3.4. Vorticity and polymeric stress fields
Snapshots of vortex shedding as well as fluid stress magnitude in the wake of the prism are shown in figure 4 for sample reduced velocities within the VIV range and galloping range of the response. The shedding frequency and the oscillation frequency are synchronised in the VIV cases, and the amplitude of oscillations drops significantly when elasticity is added to the fluid. This decrease in the magnitude of oscillations is due to the fact that adding elasticity results in the formation of vortices farther downstream of the prism which results in a reduction of the fluctuating forces acting on the structure. This mechanism of VIV amplitude reduction is discussed in detail by Patel et al. (Reference Patel, Rothstein and Modarres-Sadeghi2024, Reference Patel, Rothstein and Modarres-Sadeghi2025) for structures with circular cross-sections. In both VIV and galloping regimes, bands of high polymeric stress can be observed (figures 4
c and 4
f) emanating from the high shear rate regions at the upstream corners of the square prism and flowing downstream into the wake where they become intertwined between the shed vortices. For both the Newtonian and viscoelastic cases, during galloping, there is no synchronisation between the oscillations of the prism and the shedding of vortices. In each case, the frequency of vortices that are shed in the wake of the prism is independent from the oscillation frequency of the structure. In figure 4(e), the length of vortices attached to the prism appears to be longer than the Newtonian case in figure 4(d), with some sub-structures emerging in between this pair of vortices. Also, in figure 3, a slight (
${\lt}10\,\%$
) drop in shedding frequency is observed in viscoelastic cases compared with the corresponding Newtonian cases.

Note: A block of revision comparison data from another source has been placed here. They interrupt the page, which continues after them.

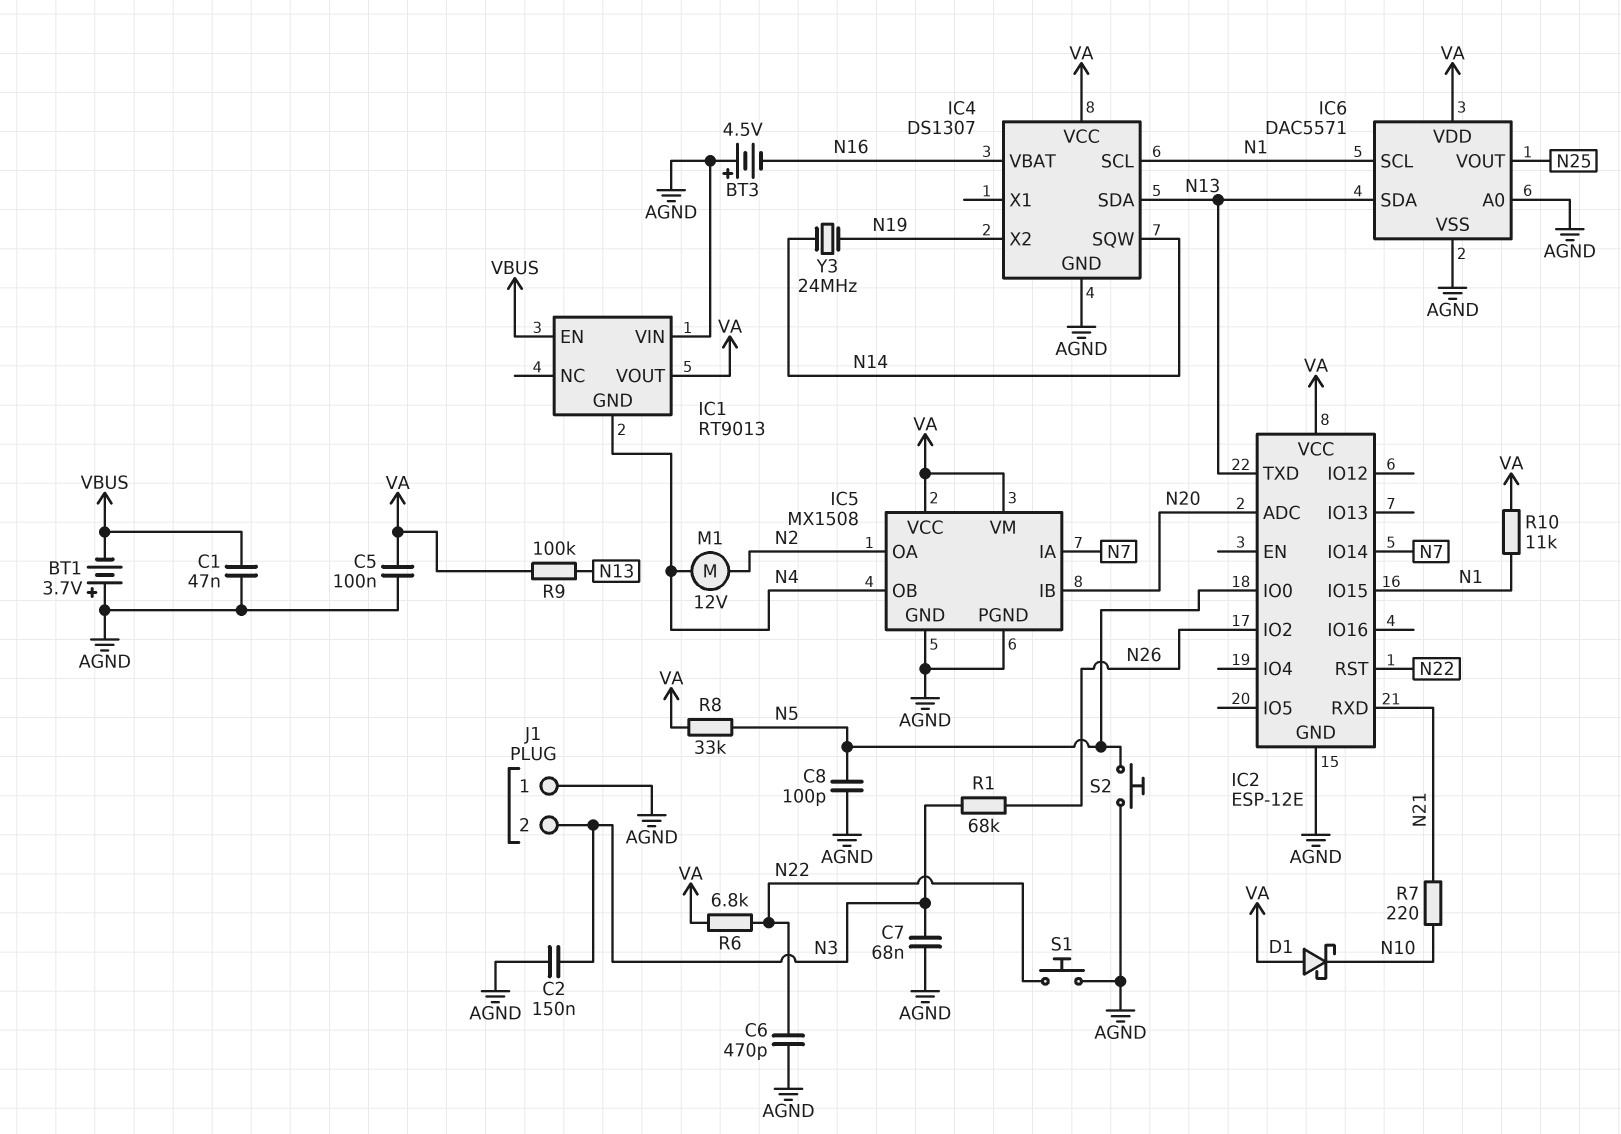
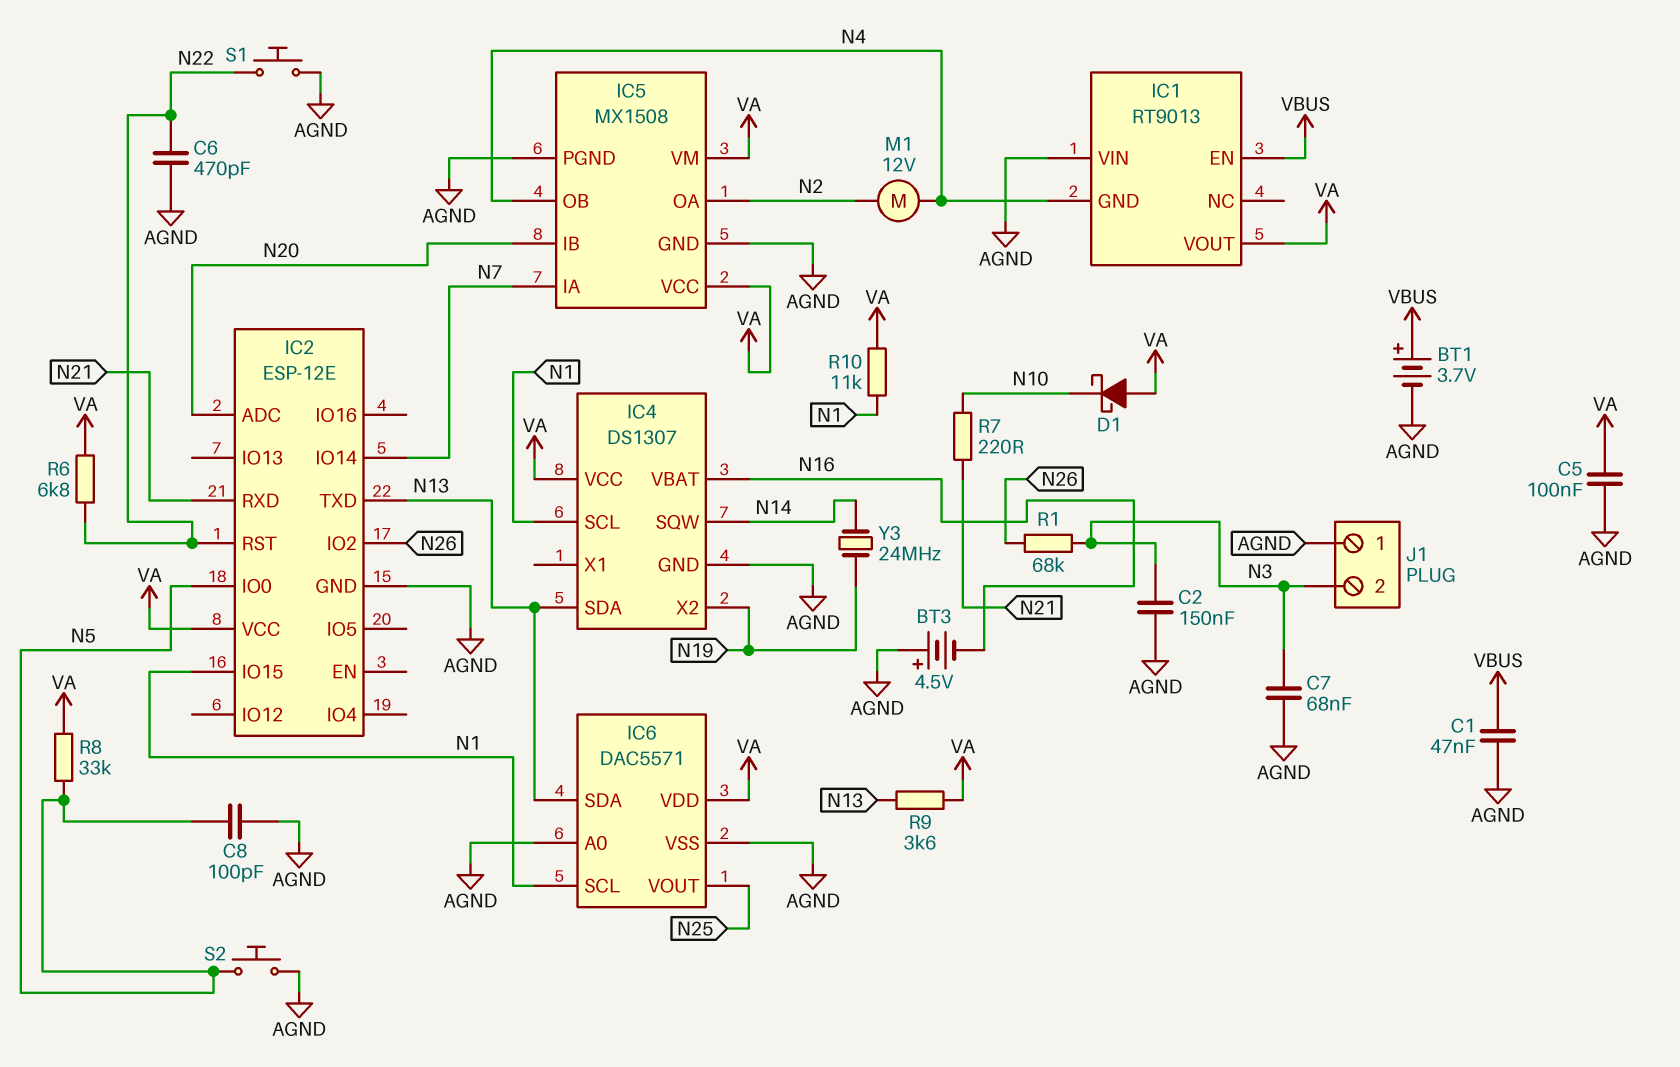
BT1: 3.7V (plus AGND, minus VBUS) -> 3.7V (plus VBUS, minus AGND)
R9: 100k (N13, VA) -> 3.6k (N13, VA)

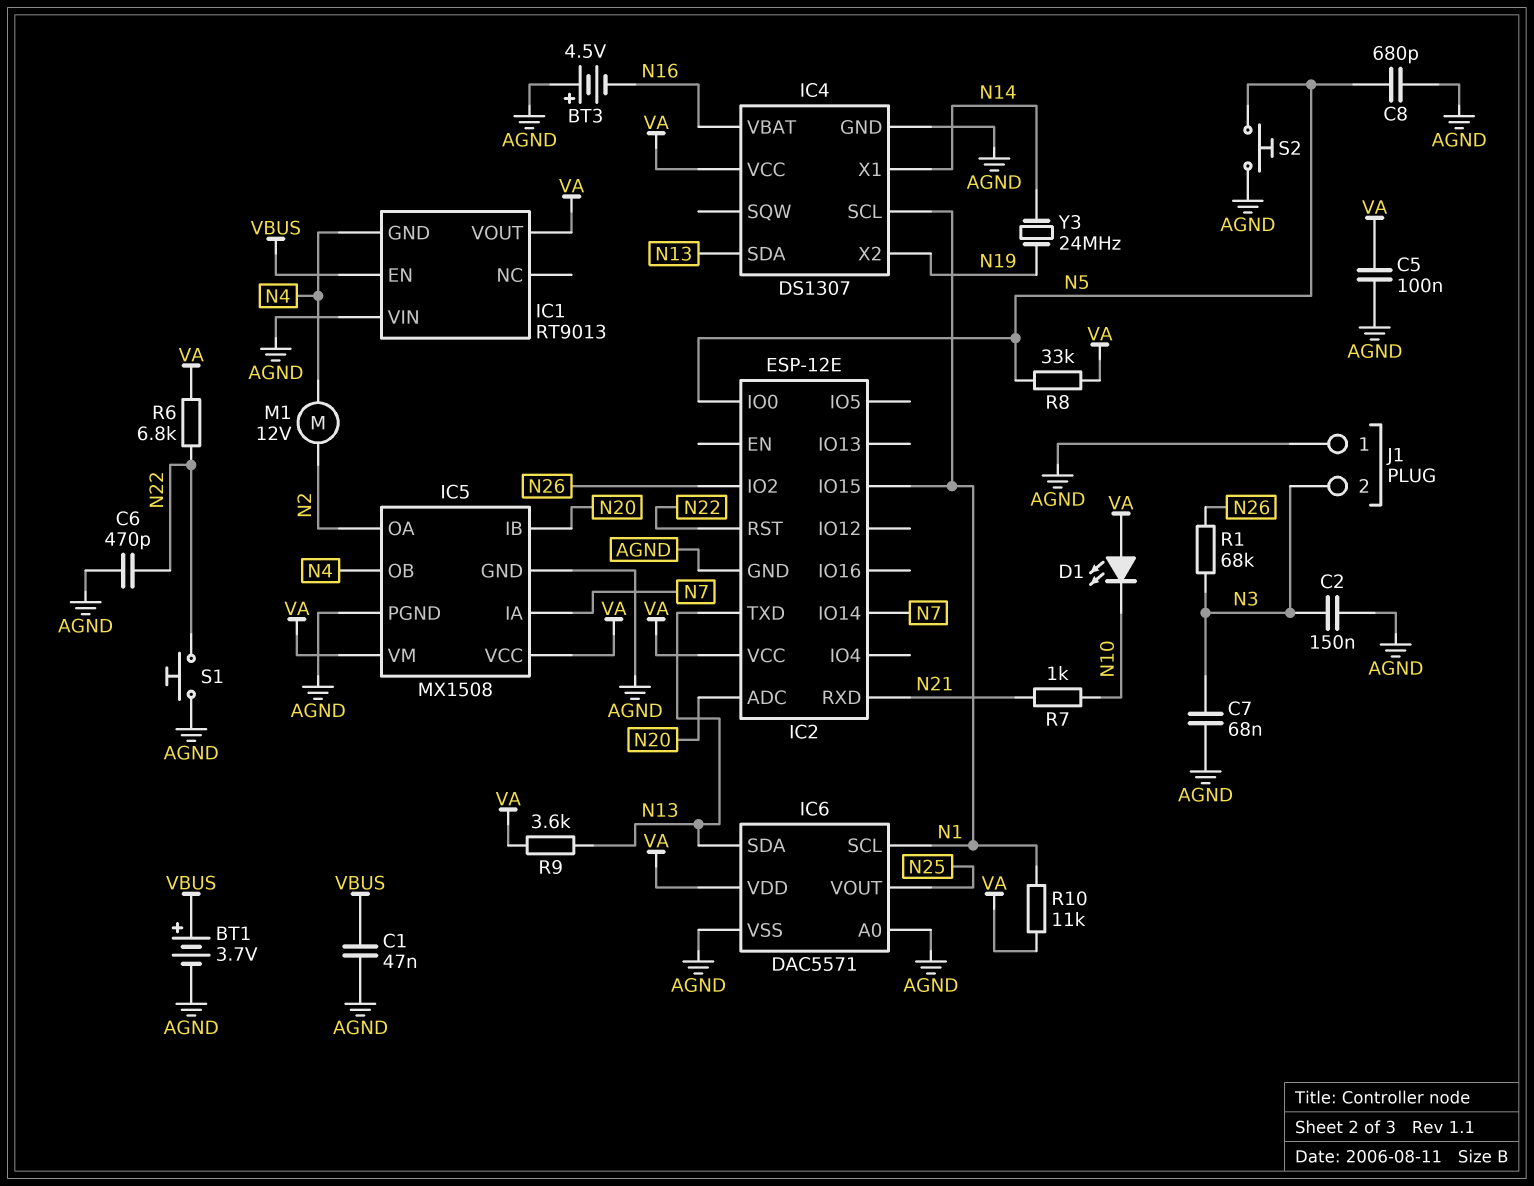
C8: 100pF (AGND, N5) -> 680pF (AGND, N5)
D1: schottky (A VA, K N10) -> LED (A VA, K N10)
IC4 pin SQW: N14 -> none
IC4 pin X1: none -> N14
R7: 220 (N10, N21) -> 1k (N10, N21)

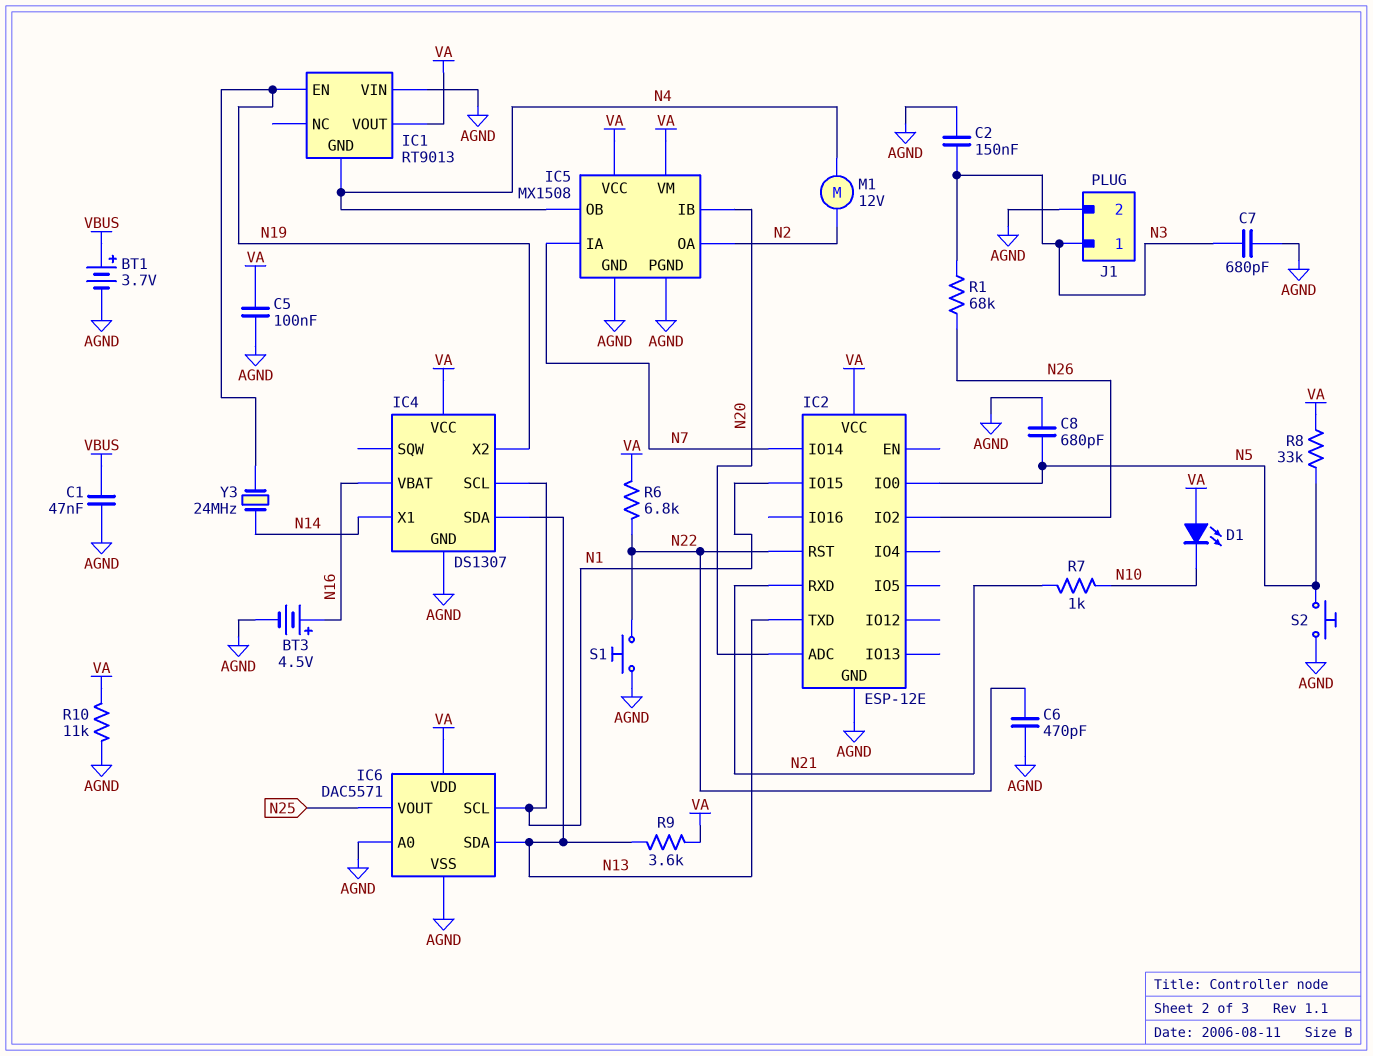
BT3: 4.5V (plus AGND, minus N16) -> 4.5V (plus N16, minus AGND)
C7: 68nF (AGND, N3) -> 680pF (AGND, N3)
IC1 pin EN: VBUS -> N19
J1 pin 1: AGND -> N3
J1 pin 2: N3 -> AGND
R10: 11k (N1, VA) -> 11k (AGND, VA)

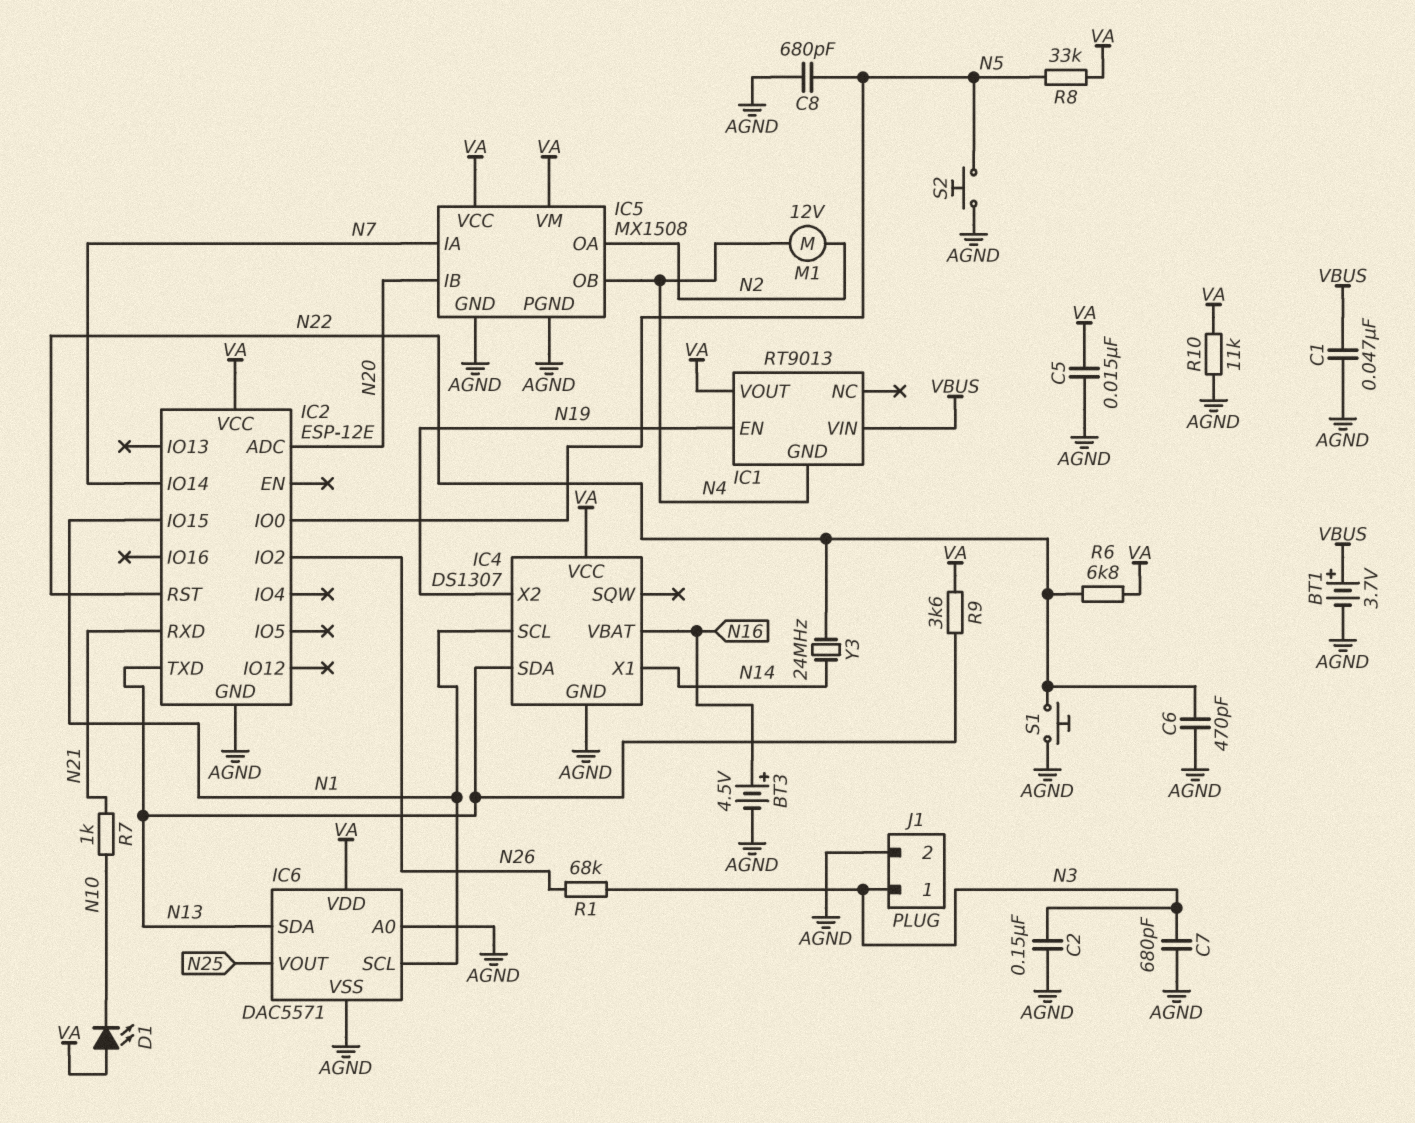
C5: 100nF (AGND, VA) -> 15nF (AGND, VA)
IC1 pin VIN: AGND -> VBUS
Y3: 24MHz (N14, N19) -> 24MHz (N14, N22)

Samples of flow field visualisation for
$m^*=2$
cases. (a) VIV in Newtonian fluid at
$U^*=5$
; (b,c) VIV in inertial-viscoelastic fluid at
$U^*=5$
; (d) galloping in Newtonian fluid at
$U^*=30$
; (e, f) galloping in inertial-viscoelastic fluid at
$U^*=30$
. Five snapshots from one oscillation cycle are shown for the galloping cases. Panels (a,b,d,e) show vorticity contours and panels (c, f) the polymeric stress magnitude. For the galloping cases, dashed lines are centreline of the geometry (
$y=0$
) and some vortices are numbered to identify them at different time steps.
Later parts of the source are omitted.